Le mandement dont Saint Etienne de Tinée est le chef-lieu est tout entier compris dans la haute vallée de la Tinée. Au nord il confine avec la longue bordure des Alpes Maritimes  compris entre la pointe de l’Enchastraye et la cime du Mercatourn, qui le sépare de la Division de Cuneo ; à l’est, il confine avec le mandement de Lantosque ; au midi avec celui de Guillaumes et de Villars sur Var, et à l’ouest avec la France. Il se compose de  six Communes : Saint Etienne de Tinée, Saint Dalmas de Selvage, Isola, Saint Sauveur, Roure, Roubion.
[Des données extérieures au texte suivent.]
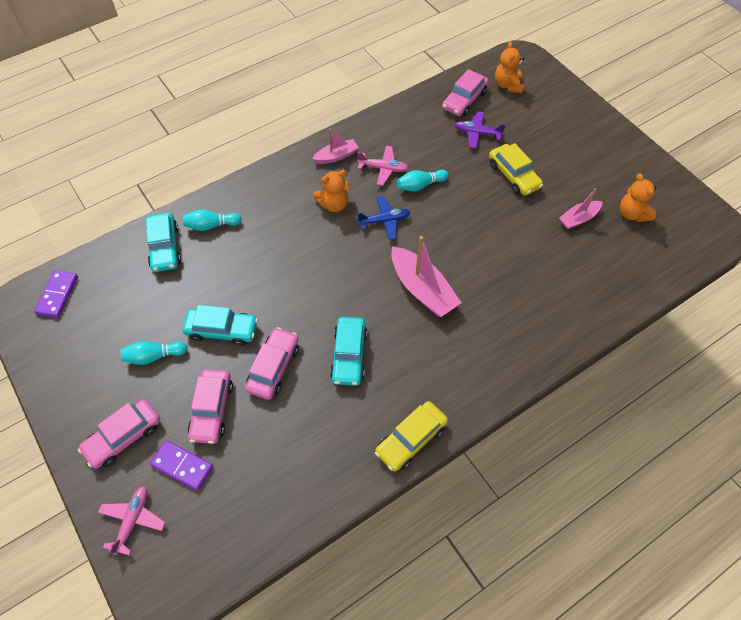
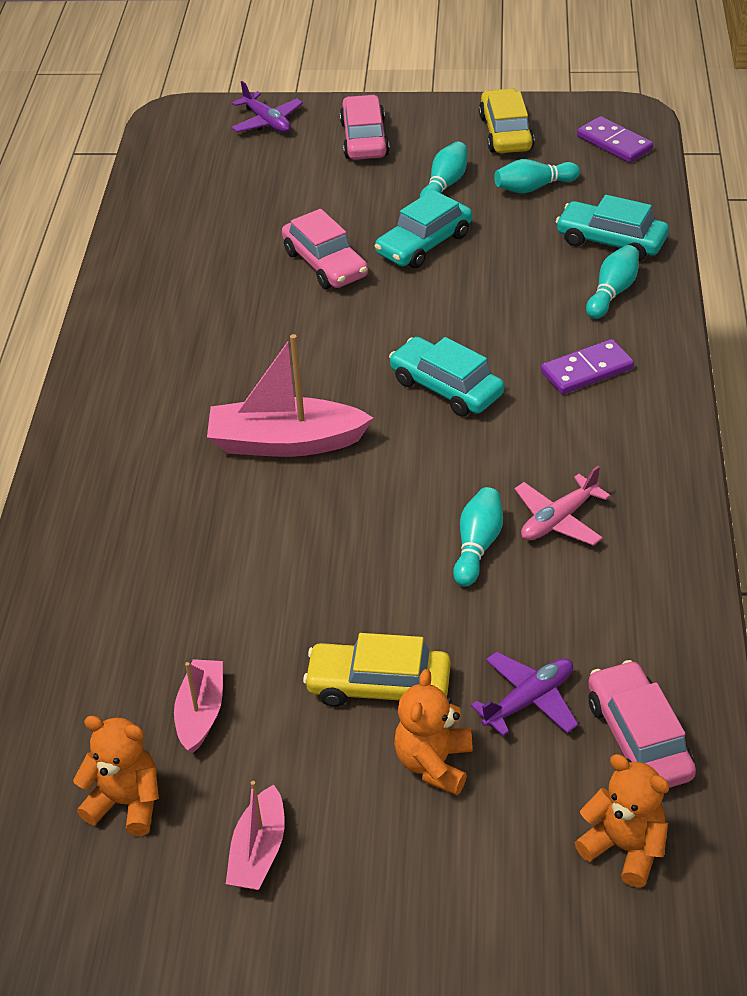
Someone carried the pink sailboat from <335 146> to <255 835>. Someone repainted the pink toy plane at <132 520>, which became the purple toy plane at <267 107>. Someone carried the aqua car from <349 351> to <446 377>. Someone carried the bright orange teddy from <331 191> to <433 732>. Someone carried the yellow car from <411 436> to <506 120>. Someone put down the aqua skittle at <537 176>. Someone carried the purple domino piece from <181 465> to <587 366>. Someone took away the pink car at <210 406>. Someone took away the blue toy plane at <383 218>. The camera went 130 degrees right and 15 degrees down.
La vallée qui porte le nom de Saint Etienne a quatre lieues de longueur depuis le village du Prat  jusqu‘à Isola. On passe par la droite de cette vallée  en Provence par les cols de la Montiera de l’Escusier, et puis du col de Sanguinières

Les cols   de gauche se nomment Poriacca, du Fer, de Barbacane, de Portisciola et un que l’on nomme Alta. Ces cols conduisent tous vers la vallée de la Stura comme celui de Mercurio qui mène  à Sainte Anne, celui de Fremmamorte qui mène à Antrègues, le col de Finestre, et le col de Tende  qui conduit à la vallée de Limone.

Sur une hauteur  distante d’un quart d’heure, au sud de Saint Etienne se trouvait un château que l’on nomme encore Crocia-Castel ; il était très bien fortifié, on en voit encore les vestiges : le village outre qu’il était défendu par ce rocher était clos par de grosses murailles qui sont tombées en ruine. La situation de ce château a été jugée importante par les troupes françaises pendant la guerre de 1744 et c’est pourquoi ils y tinrent un corps de garde.

Une route qui dans les temps anciens était simplement communale, et fut déclarée provinciale après le retour des Rois de Savoie dans leurs Etats de terre ferme, conduit du côté oriental à Demonte, vers le sud à la Commune d’Isola, et puis à la ville de Nice. Une autre voie vers l’ouest mène à Guillaumes et Colmars et vers le nord à S.Dalmas de Selvage et delà à Barcelonnette.

L’habitat de S.Etienne est distant de quatre miles de S.Dalmas (de Selvage), huit d’Isola. D’Isola à Nice on compte quarante miles.

Le fleuve Tinée passe sur le côté Est et Nord de la commune. Il nait sur le mont Cianfredo dit aussi Tinergos près de la frontière française sur la commune de S. Dalmas. Il baigne Isola et S. Sauveur et se jette dans le Var près de S. Martin. Près d’Isola on le franchit sur un pont en pierre de taille construit en 1809. Près de S. Dalmas on le traverse aussi par un pont en pierre reconstruit en 1774. Avant cette époque il avait été détruit par les gallispans en 1744 ; ce pont est remarquable par sa hauteur de deux cents palmes et par deux rochers qui servent de base à l’arc.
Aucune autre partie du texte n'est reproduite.